FKS gene sequence analysis. The C. albicans FKS1 and FKS2 genes were amplified and sequenced from genomic DNA extracted from C. albicans cells grown overnight in YPD broth medium with the Q-Biogene (Irvine, CA) FastDNA kit. PCR and sequencing primers were designed based on the C. albicans FKS1 and FKS2 sequences (GenBank accession no. XM_716336 and XM_712867, respectively). DNA sequencing was performed with a CEQ dye terminator sequencing kit (Beckman Coulter, Fullerton, CA) according to the manufacturer's recommendations. Sequence analyses were performed with CEQ 8000 genetic analysis system software (Beckman Coulter, Fullerton, CA) and BioEdit Sequence Alignment Editor (Ibis Therapeutics, Carlsbad, CA).

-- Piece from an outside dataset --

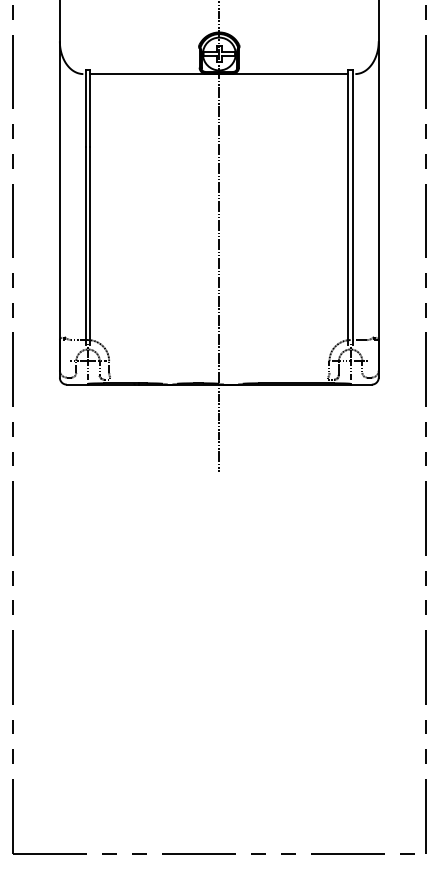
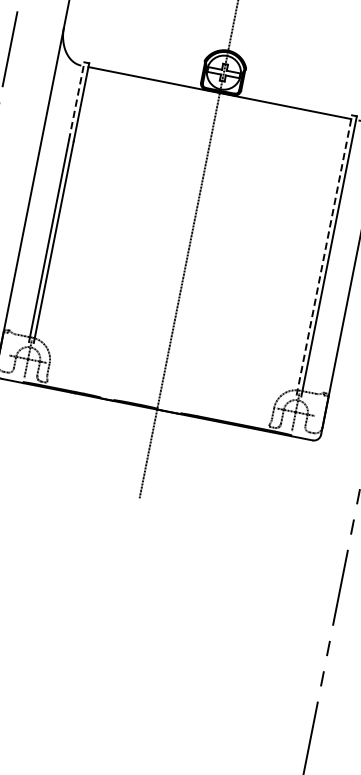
line: (85, 108) -> (76, 101), solid -> dashed
line: (348, 207) -> (324, 255), solid -> dashed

C. albicans 1,3-β-D-glucan synthase isolation and inhibition assay. All the isolates used in this work were grown with vigorous shaking at 37°C to early stationary phase in YPD broth, and cells were collected by centrifugation. Cell disruption, membrane protein extraction, and 1,3-β-D-glucan synthase enrichment by-product entrapment were done as described previously (33). Sensitivity to echinocandin drugs was measured in a polymerization assay using a 96-well multiscreen HTS filtration system (Millipore Corporation, Bedford, MA) in a final reaction mixture volume of 100 µl, as previously described (33). Serial dilutions of ANF, CSF, and MCF were added (1 µl/well). Control reactions were performed in the presence of 1% dimethyl sulfoxide when ANF was used. All reactions were initiated by the addition of the product-entrapped 1,3-β-D-glucan synthase enzyme to the reaction mixture. Inhibition curves and 50% inhibitory concentrations (IC50s) were determined using a sigmoidal response (variable-slope) curve and a two-site competition-fitting algorithm with GraphPad Prism, version 4.0, software (Prism Software, Irvine, CA).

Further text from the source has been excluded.